Albanian myths and legends are already attested in works written in Albanian as early as the 15th century; however, the systematic collection of Albanian folklore material began only in the 19th century.

One of the first Albanian collectors from Italy was the Arbëresh writer Girolamo De Rada who—already imbued with a passion for his Albanian lineage in the first half of the 19th century—began collecting folklore material at an early age. Another important Arbëresh publisher of Albanian folklore was the linguist Demetrio Camarda, who included in his 1866 Appendice al Saggio di grammatologia comparata (Appendix to the Essay on the Comparative Grammar) specimens of prose, and in particular, Arbëreshë folk songs from Sicily and Calabria, Albania proper and Albanian settlements in Greece. De Rada and Camarda were the two main initiators of the Albanian nationalist cultural movement in Italy. In Greece, the Arvanite writer Anastas Kullurioti published Albanian folklore material in his 1882 Albanikon alfavêtarion / Avabatar arbëror (Albanian Spelling Book).

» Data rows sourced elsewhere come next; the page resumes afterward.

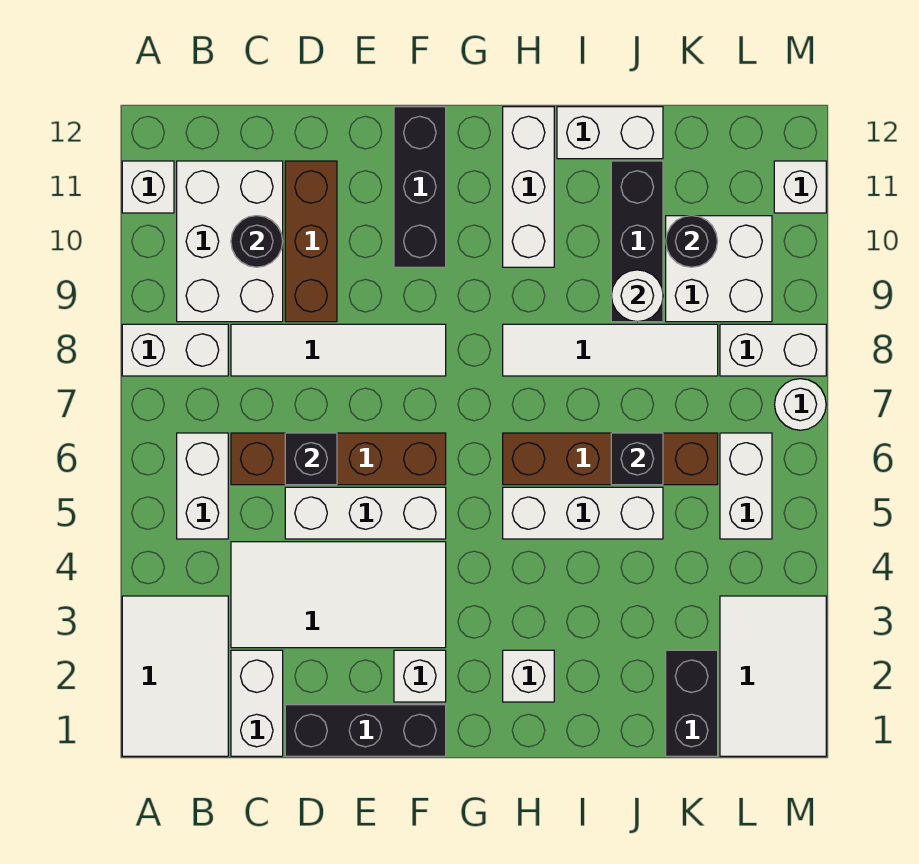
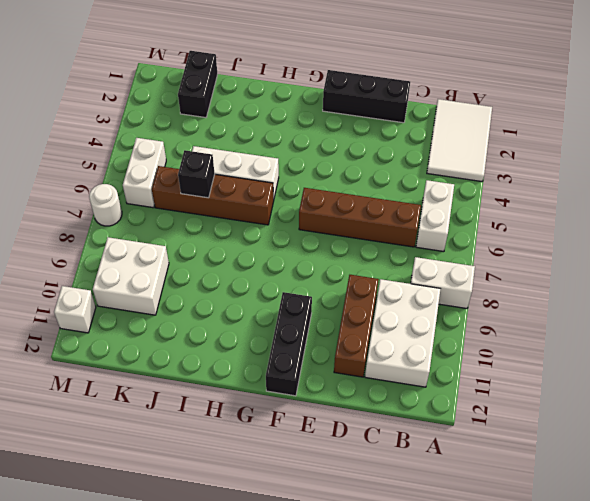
none -> white brick A11 level 1
none -> white brick C1:C2 level 1
none -> white tile C3:F4 level 1
none -> white tile C8:F8 level 1

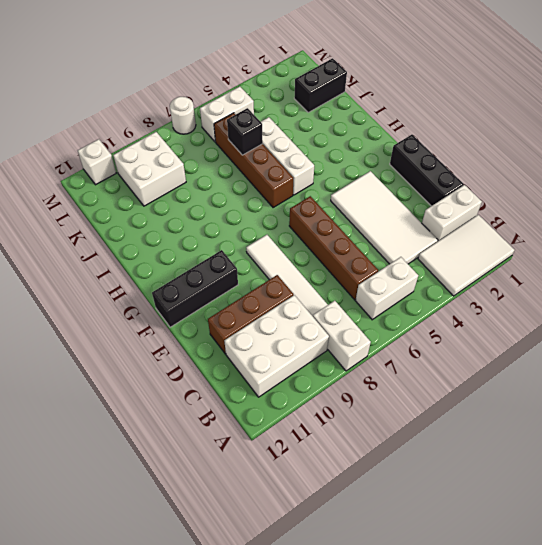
none -> white brick A11 level 1
none -> white brick D5:F5 level 1
none -> white brick F2 level 1
none -> white brick H2 level 1

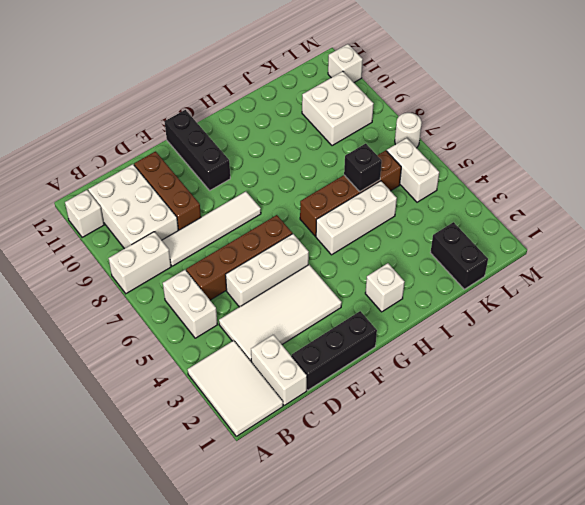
none -> white brick F2 level 1
none -> white tile H8:K8 level 1
none -> white brick H10:H12 level 1
none -> white brick I12:J12 level 1

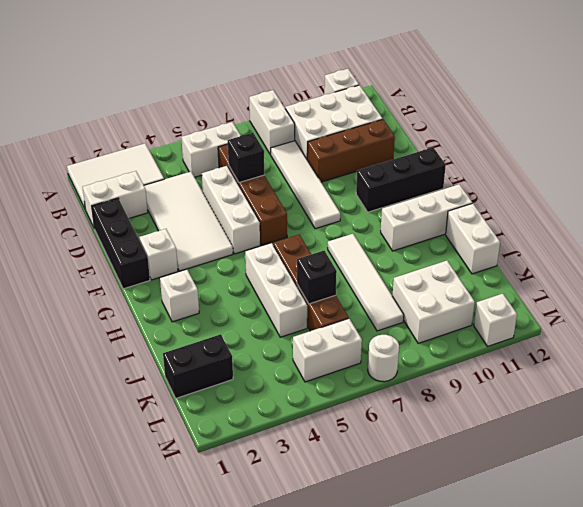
none -> black brick J9:J11 level 1
none -> white tile L1:M3 level 1
none -> white brick L8:M8 level 1
none -> black round brick C10 level 2

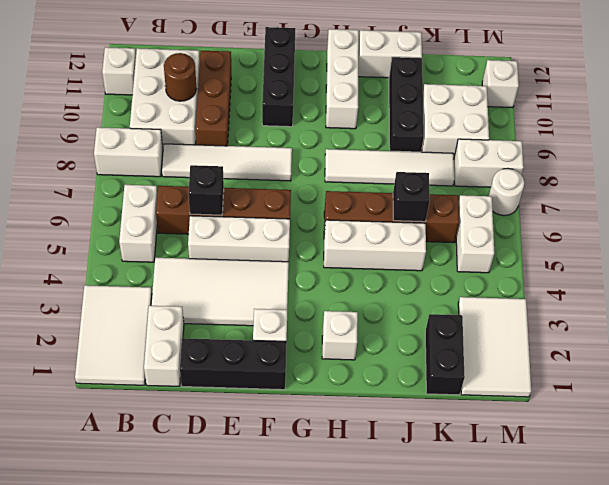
brown round brick C10 level 2 -> black round brick C10 level 2
none -> white round brick J9 level 2
none -> black round brick K10 level 2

The Albanian National Awakening (Rilindja) gave rise to collections of folklore material in Albania in the second half of the 19th century. One of the early Albanian collectors of Albanian folklore from Albania proper was Zef Jubani. From 1848 he served as interpreter to French consul in Shkodra, Louis Hyacinthe Hécquard, who was very interested in, and decided to prepare a book on, northern Albanian folklore. They travelled through the northern Albanian mountains and recorded folkloric materials which were published in French translation in the 1858 Hécquard's pioneering Histoire et description de la Haute Albanie ou Guégarie (History and Description of High Albania or Gegaria"). Jubani's own first collection of folklore—the original Albanian texts of the folk songs published by Hécquard—was lost in the flood that devastated the city of Shkodra on 13 January 1866. Jubani published in 1871 his Raccolta di canti popolari e rapsodie di poemi albanesi (Collection of Albanian Folk Songs and Rhapsodies)—the first collection of Gheg folk songs and the first folkloric work to be published by an Albanian who lived in Albania.

Another important Albanian folklore collector was Thimi Mitko, a prominent representative of the Albanian community in Egypt. He began to take an interest in 1859 and started recording Albanian folklore material from the year 1866, providing also folk songs, riddles and tales for Demetrio Camarda's collection. Mitko's own collection—including 505 folk songs, and 39 tales and popular sayings, mainly from southern Albania—was finished in 1874 and published in the 1878 Greek-Albanian journal Alvaniki melissa / Belietta Sskiypetare (The Albanian Bee). This compilation was a milestone of Albanian folk literature being the first collection of Albanian material of scholarly quality. Indeed, Mitko compiled and classified the material according to genres, including sections on fairy tales, fables, anecdotes, children's songs, songs of seasonal festivities, love songs, wedding songs, funerary songs, epic and historical songs. He compiled his collection with Spiro Risto Dine who emigrated to Egypt in 1866. Dino himself published Valët e Detit (The Waves of the Sea), which, at the time of its publication in 1908, was the longest printed book in the Albanian language. The second part of Dine's collection was devoted to folk literature, including love songs, wedding songs, funerary songs, satirical verse, religious and didactic verses, folk tales, aphorisms, rhymes, popular beliefs and mythology.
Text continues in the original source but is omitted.